Chers amis lecteurs, 2018 s’en va certes mais, elle n’emporte pas avec elle tous les livres qui ont été écrits et publiés en cette année. On ne va pas les mettre à la poubelle. Si vous n’avez pas encore eu le temps de lire ces ouvrages qui nous ont marqués au cours de cette année qui s’achève et que nous vous avons présentés tout au long des semaines, vous avez 2019 pour vous rattraper. Mais de grâce, ne finissez pas 2019 sans les avoir lus. Voici donc parmi les nombreux romans d’auteurs africains publiés en 2018, les cinq qui nous ont le plus marqués et que nous vous recommandons à lire ou à offrir en cette période de fête. Bonne fête et surtout bonne lecture !

"Un océan, deux mers, trois continents" de Wilfried N’Sondé

Dans son roman qui a reçu le prix Ahmadou-Kourouma en avril, au Salon du livre de Genève, en Suisse, et le prix des lectrices et des lecteurs de « l’Express/BFMTV » en juin à Paris, Wilfried N’Sondé donne une voix à Nsaku Ne Vunda baptisé Dom Antonio Manuel au moment de son ordination. L’écrivain né à Brazzaville imagine la terrible odyssée durant laquelle il observa de près la traite négrière, essuya des tempêtes, survécut à une attaque de pirates et fut incarcéré par les royaumes d’Espagne et du Portugal. Wilfried N’Sondé signe, avec ce livre, tout à la fois le portrait d’un héros méconnu, un roman de pirates et un témoignage troublant sur la traite transatlantique au XVIIe siècle.
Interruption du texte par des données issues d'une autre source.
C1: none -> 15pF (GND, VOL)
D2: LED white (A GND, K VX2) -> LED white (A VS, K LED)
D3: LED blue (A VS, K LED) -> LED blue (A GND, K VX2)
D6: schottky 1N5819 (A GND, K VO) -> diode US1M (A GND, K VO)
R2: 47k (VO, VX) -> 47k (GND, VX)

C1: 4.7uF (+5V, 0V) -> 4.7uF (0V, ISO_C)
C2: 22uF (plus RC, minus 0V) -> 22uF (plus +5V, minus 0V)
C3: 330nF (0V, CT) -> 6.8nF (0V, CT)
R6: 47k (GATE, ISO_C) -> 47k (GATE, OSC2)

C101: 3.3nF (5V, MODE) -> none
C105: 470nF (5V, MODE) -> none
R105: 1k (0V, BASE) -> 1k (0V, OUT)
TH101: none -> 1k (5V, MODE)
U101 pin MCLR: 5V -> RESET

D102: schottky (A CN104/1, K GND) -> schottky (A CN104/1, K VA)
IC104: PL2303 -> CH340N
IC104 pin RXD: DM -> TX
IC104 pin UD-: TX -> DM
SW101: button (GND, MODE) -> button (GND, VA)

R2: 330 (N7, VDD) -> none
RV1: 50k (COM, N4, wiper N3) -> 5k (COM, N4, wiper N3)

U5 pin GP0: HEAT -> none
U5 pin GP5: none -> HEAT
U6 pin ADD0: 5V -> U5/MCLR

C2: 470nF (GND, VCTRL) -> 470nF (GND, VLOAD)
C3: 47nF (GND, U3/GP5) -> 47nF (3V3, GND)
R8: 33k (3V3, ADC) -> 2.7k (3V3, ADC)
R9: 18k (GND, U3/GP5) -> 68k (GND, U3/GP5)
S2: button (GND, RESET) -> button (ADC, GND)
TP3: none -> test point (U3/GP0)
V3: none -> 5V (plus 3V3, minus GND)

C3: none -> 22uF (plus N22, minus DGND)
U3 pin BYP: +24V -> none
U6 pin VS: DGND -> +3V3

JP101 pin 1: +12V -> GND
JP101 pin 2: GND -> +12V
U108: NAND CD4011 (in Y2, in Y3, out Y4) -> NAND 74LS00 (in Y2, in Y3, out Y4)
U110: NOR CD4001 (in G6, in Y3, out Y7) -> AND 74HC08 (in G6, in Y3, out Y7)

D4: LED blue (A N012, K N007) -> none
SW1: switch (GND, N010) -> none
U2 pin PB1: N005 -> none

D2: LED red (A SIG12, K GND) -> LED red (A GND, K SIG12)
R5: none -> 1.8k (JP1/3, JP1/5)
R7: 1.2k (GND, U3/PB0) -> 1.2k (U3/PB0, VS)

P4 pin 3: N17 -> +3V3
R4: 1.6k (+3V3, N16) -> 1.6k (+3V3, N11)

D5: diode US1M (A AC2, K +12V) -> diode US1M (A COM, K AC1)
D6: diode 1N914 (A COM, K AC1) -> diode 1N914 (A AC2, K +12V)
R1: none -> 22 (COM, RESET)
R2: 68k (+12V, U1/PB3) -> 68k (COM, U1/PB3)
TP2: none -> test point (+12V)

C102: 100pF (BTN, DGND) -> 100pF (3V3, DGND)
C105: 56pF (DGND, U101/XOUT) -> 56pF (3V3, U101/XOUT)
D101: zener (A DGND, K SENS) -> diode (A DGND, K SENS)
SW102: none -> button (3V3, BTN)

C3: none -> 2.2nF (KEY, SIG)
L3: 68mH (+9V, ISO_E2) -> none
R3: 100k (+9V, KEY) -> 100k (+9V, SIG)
Lors de la délibération du prix de « l’Expresse/BFMTV, les jurés, avant de le couronner, en parlaient les yeux brillants. Comme s'ils venaient d’effectuer un long périple avec un être d’exception. Oui, tous les membres du jury ainsi que son président, Jean-Christophe Rufin, semblaient être sonnés par la lecture du cinquième roman de Wilfried N'Sondé. A juste titre. Tant ce livre prend à la gorge dès la première page pour ne plus vous lâcher. Entre-temps, vous aurez compati, pleuré, prié mais aussi espéré et souri. A lire à tout prix.

"Frère d’âme" de David Diop

Voici un roman à la beauté époustouflante. Il nous plonge au cœur de la terreur, dans les tranchées de la Grande Guerre, vues par un tirailleur sénégalais, Mademba Diop.

L’auteur, dans une belle langue simple, délicate, imagée, ponctuée de temps très forts, qui colle parfaitement au trouble de son héros, donne voix à ce soldat, plus lui-même, perdu par la douleur et l’aveuglement, désemparé et sanguinaire. Il redonne vie à ces milliers d’hommes, ces « Chocolats d’Afrique noire », jamais entendus jusqu’alors ou si peu qu’on envoyait se faire trouer la peau au cœur d’un conflit qui n’était pas le leur.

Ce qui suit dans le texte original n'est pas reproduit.